Réalisateur : Raphaël Delpard
Année de Sortie : 1980
Origine : France
Genre : Vieux Déments
Durée : 1h31
Thibaud Savignol : 5,5/10
Sortie en exclusivité sur Shadowz : 14 mars 2025
Le Naufrage de la vieillesse
Les vieux ont toujours suscité une peur irrationnelle, celle de se voir soi-même aux portes de la mort. Ces corps et visages fatigués, délabrés, usés par la vie, nous rappellent constamment à notre propre mortalité, inéluctable. Ce troisième âge constitue ainsi une caste à part, entre attachement (nos parents souvent vieillissants) et pure terreur, où notre humanité se fane progressivement, assistant à des comportements étranges, face à des corps comme objets de cauchemars.
Seul contre tous
Des œuvres telles que La Sentinelle des Maudits ou encore Rabid Grannies (Les Mémés cannibales en VF (!)) avaient déjà fait de ce malaise latent le fondement de leur mise en scène. Longtemps laissée au placard, négligée pour se focaliser davantage sur les zombies, monstres ou autres tueurs fous, la vieillesse comme terre d’effroi a de nouveau le vent en poupe ces dernières années. De The Visit à Hérédité, en passant par le sympathique mais oubliable Old People, le troisième âge est de retour, dans tout ce qu’il a de plus infernal et malsain.
Parce qu’en 1980, à part les bisseries de Jean Rollin et quelques tentatives isolées (Calmos, Les Chiens), le cinéma de genre français s’apparente à un désert. Et un vrai, genre Sahara ou Arabie. Après une petite comédie des familles (Ça va pas la tête) et une tentative érotique dans l’air du temps (Perversions), Raphaël Delpard choisit la voie horrifique avec cette Nuit de La Mort. Fin du chômage pour Martine, qui se réjouit du poste d’infirmière-gouvernante qu’elle vient de trouver. Mais dans ce grand château où elle exerce, il se pourrait bien que les vieux pensionnaires soient en réalité une secte cannibale des plus voraces.

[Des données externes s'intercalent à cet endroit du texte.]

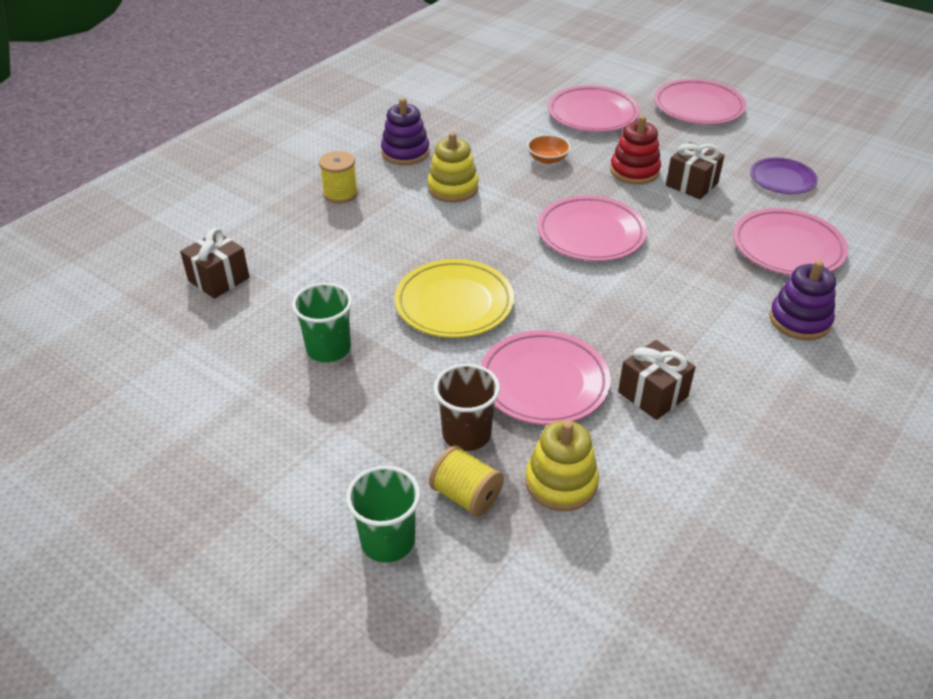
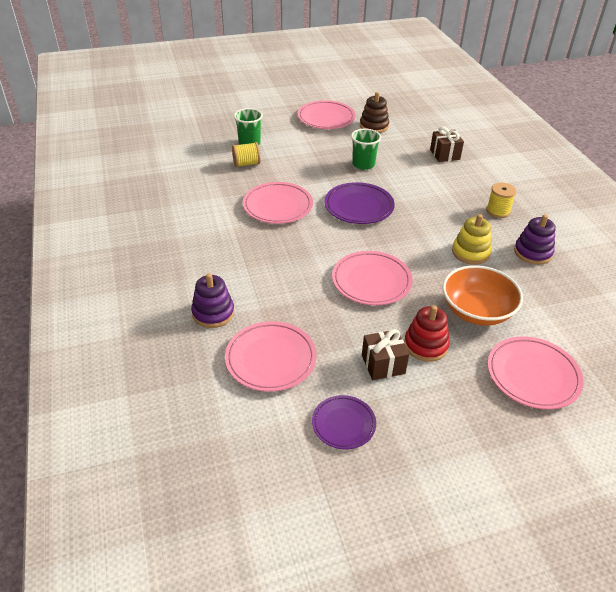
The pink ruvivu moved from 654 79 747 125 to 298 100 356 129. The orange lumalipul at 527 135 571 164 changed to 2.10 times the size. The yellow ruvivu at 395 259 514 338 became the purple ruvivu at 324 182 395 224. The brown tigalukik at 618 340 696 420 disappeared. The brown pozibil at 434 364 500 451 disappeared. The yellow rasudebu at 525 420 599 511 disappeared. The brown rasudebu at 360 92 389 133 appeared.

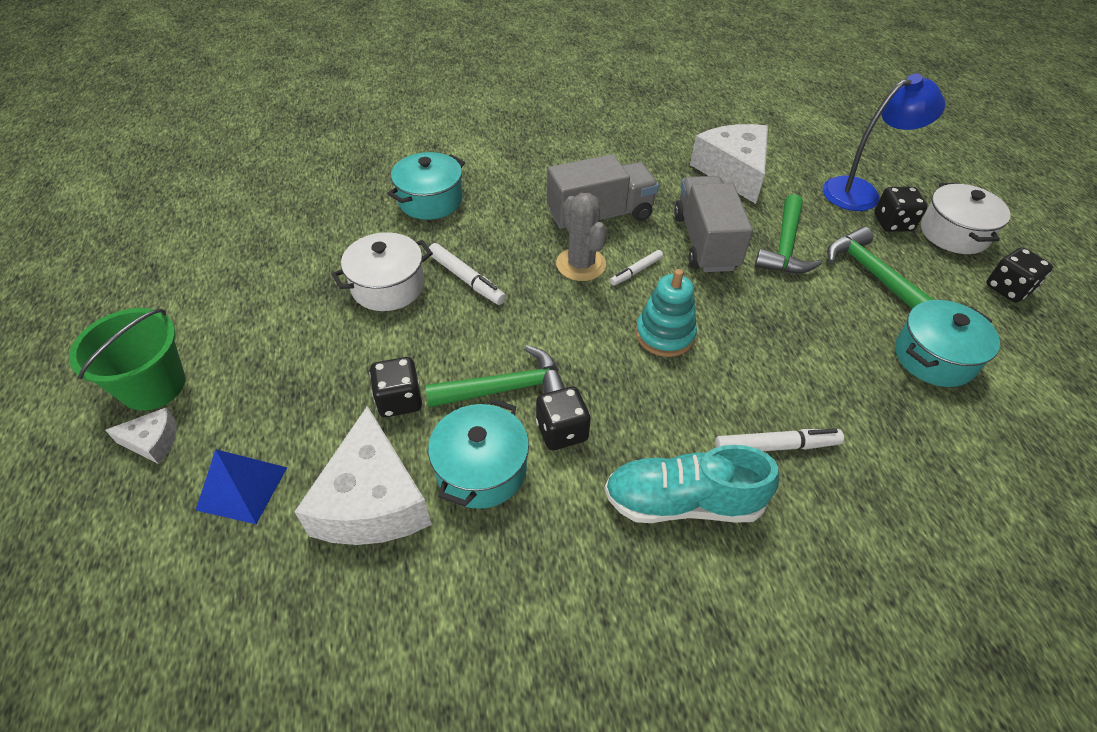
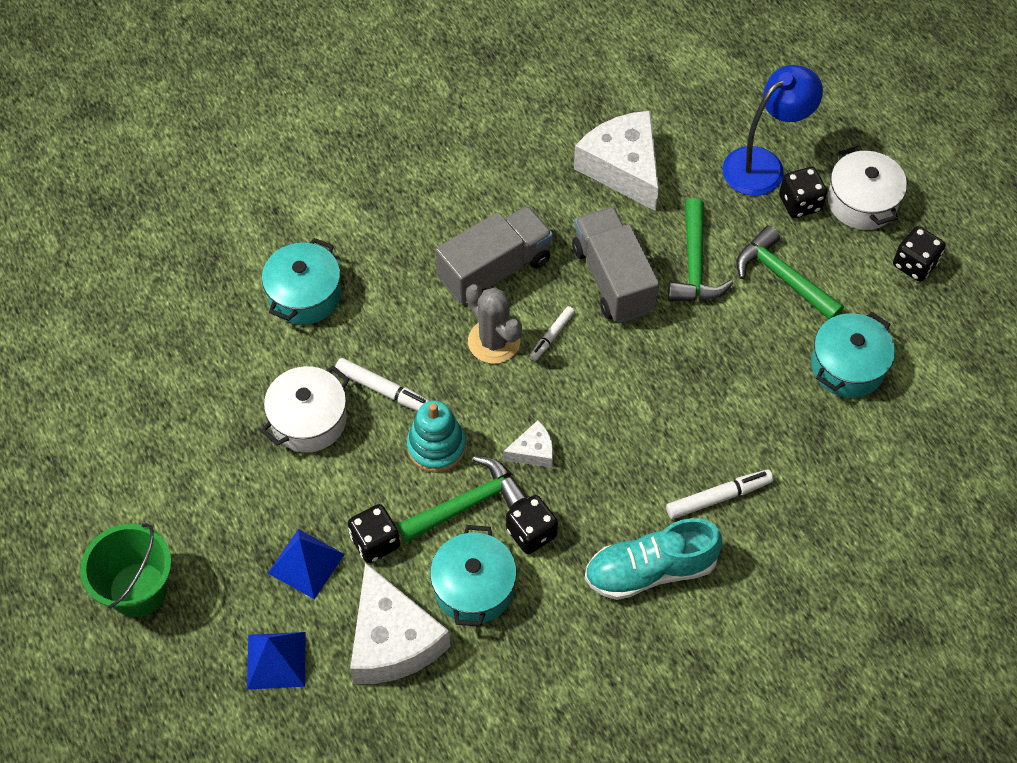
The turquoise rasudebu moved from 636 269 697 357 to 407 400 466 473. The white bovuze moved from 105 407 177 464 to 503 420 553 468. The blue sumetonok at 268 529 345 599 appeared.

À l’image des Raisins de la mort, Delpard convoque une pure esthétique fantastique, citant autant les grandes heures de la Hammer que l’étrangeté insidieuse ibérique. Le manoir est bien trop grand pour ses occupants, les couloirs sont oppressants, jusqu’à la brume qui s’invite dans le jardin, empêchant via son aura ectoplasmique toute fuite possible. Avec des moyens que l’on devine ridicule, La Nuit de la Mort parvient dans ce quasi huit-clos, à distiller une véritable étrangeté, autant maîtrisée (quelques jolis travellings, un décor à la plus-value indéniable) que fortuite.
Avec les moyens du bord
Car bien qu’il réussisse quelques miracles avec deux cartons et trois bouts de ficelle, Delpard est souvent rattrapé par ses limites budgétaires, que l’on devine étriquées au possible. Si Isabelle Goguey s’en sort pas trop mal malgré une diction très syllabée, le reste du casting fait dans l’outrance permanente, mention au valet Flavien, donc le rythme monolithique et inexpressif dénote presque de la cacophonie générale. Pour les résidents, l’excès finit par fonctionner, étant des êtres à la longévité record, perdus dans le décompte des années, s’amusant à sacrifier des innocentes lors de rituels païens, et jouissant de leur position d’assistés.
Qui dit film fauché, dit également technique parfois à la ramasse. Entre raccords étranges, sautes de plans, éclairages forcés ou différentiel sonore des dialogues, le long-métrage accuse le manque d’argent, tout autant que le poids des années. Saluons cependant les effets spéciaux qui poussent les potards du gore vers des limites qui n’étaient pas encore communes à l’époque. Bien que parfois approximatifs et au découpage grossier (le plan à effets spéciaux mis en avant sans trop de subtilité), la générosité affichée surprend au cœur d’une œuvre avant tout fantastique : yeux crevés, main tranchée net ou encore ce superbe cadavre décharné suspendu.
Malgré toutes ses imperfections, ses ratés, et son rythme par moments léthargique (1h15 aurait suffi), on ne peut s’empêcher d’éprouver une certaine sympathie pour l’œuvre ; on pense longtemps après le visionnage aux vieux avançant à pas de loup dans ce couloir interminable, ou à cette fin infiniment cruelle. Témoignage archéologique d’une époque où seuls quelques fous osaient se risquer au cinéma de genre (l’improbable Devil Story de Launois quelques années plus tard), La Nuit de la Mort constitue une véritable découverte. On remercie Le Chat qui Fume pour avoir restauré, édité et remis au goût du jour cet oublié du 7e art, en espérant de nouvelles pépites de cette trempe à l’avenir, aussi bancales soient elles.